Les chaînes d’approvisionnement de l’IA dans le viseur
Les états-nations vont devoir veiller aux risques d’introduction de points faibles dans les chaînes d’approvisionnement de l’IA ouvrant la voie à des exploitations futures. Les assistants de programmation IA peuvent notamment ajouter de subtiles vulnérabilités dans les données d’entraînement et même dans la documentation, soit par ciblage direct des assistants IA, soit par diffusion en ligne de désinformation dont l’assistant IA se nourrira. Finalement, ce sont les outils visant à accroître l’efficacité de codage qui vont injecter automatiquement des vulnérabilités dans le code. L’adoption croissante des technologies IA va progressivement amener les entreprises à confier des données confidentielles et sensibles aux services IA. Ces précieuses données vont faire de l’infrastructure IA une cible fort lucrative. Et ce type de risque va être difficile à gérer, surtout que les entreprises n’auront pas toujours le contrôle sur les outils IA que leurs salariés utilisent pour se faciliter le travail, comme pour automatiser la vérification orthographique et grammaticale d’une documentation interne ultra-sensible.
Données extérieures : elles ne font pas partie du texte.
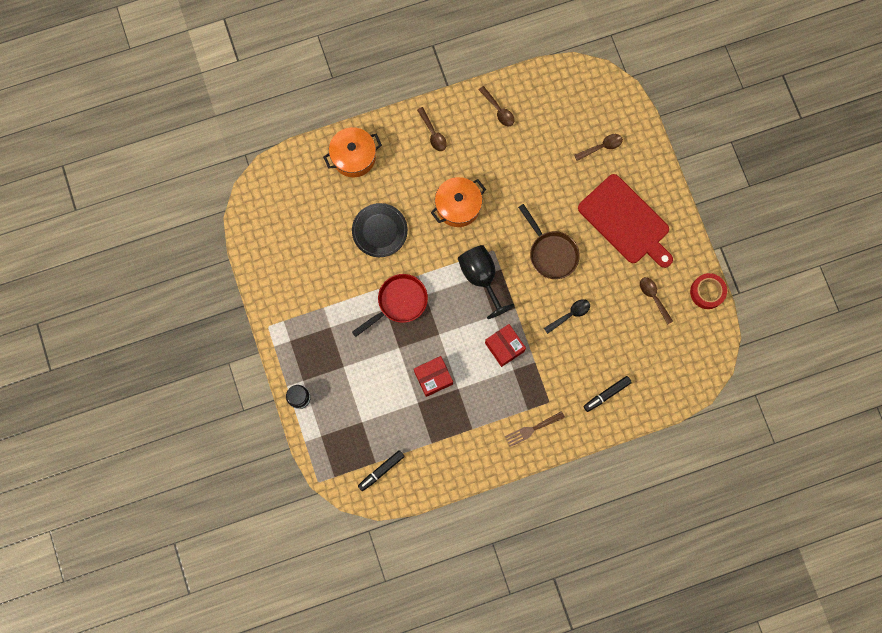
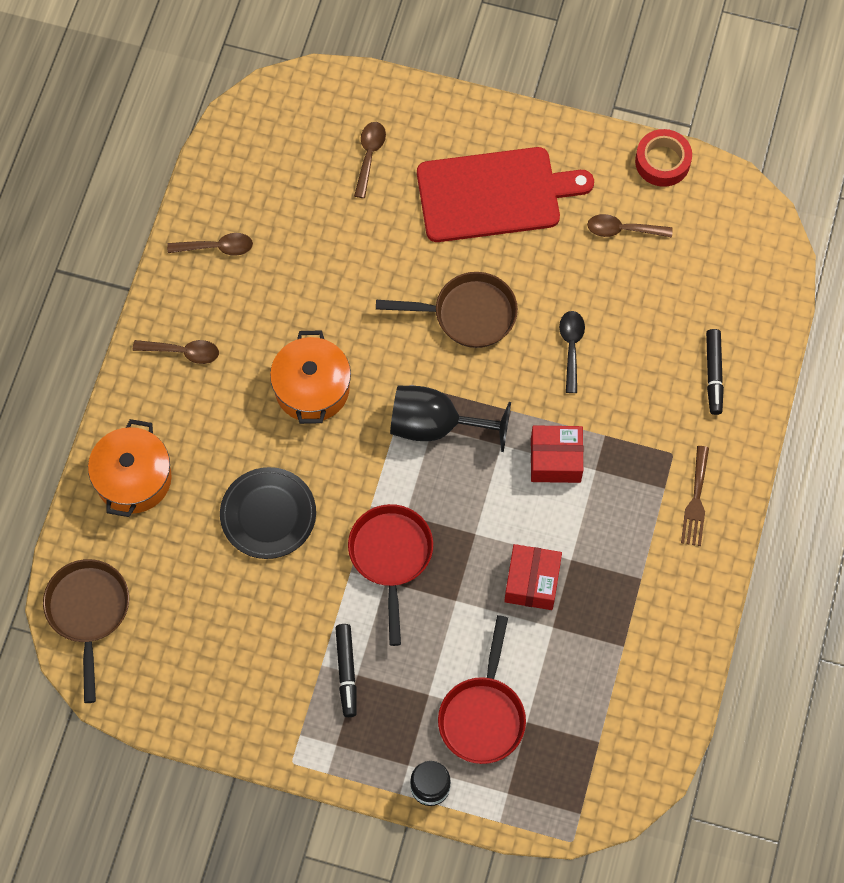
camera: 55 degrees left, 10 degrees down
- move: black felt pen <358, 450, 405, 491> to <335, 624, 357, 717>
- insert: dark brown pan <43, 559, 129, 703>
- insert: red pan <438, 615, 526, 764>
Les évolution de l’IA seront difficiles à encadrer par une gouvernance unique
Les champs de la gouvernance et de la conformité de l’IA vont assurément progresser rapidement dans les 5 ans. À mesure que les technologies à base d’IA et de machine learning (ML) vont s’étendre à toujours plus de systèmes, processus, produits et technologies, la volonté d’une régulation responsable de l’intelligence artificielle va s’imposer aux secteurs privé et public, contraignant les entreprises à se conformer. Les autorités de régulation voudront s’assurer que l’IA est créée et utilisée conformément à des règles éthiques et de protection de la vie privée. Au début, ces efforts de régulations seront possiblement très variables d’une région à une autre. Il faut s’attendre à ce que cette diversité de lois, règles et frameworks conditionne ce que l’IA pourra faire ou non dans telle région, tel secteur et tel pays.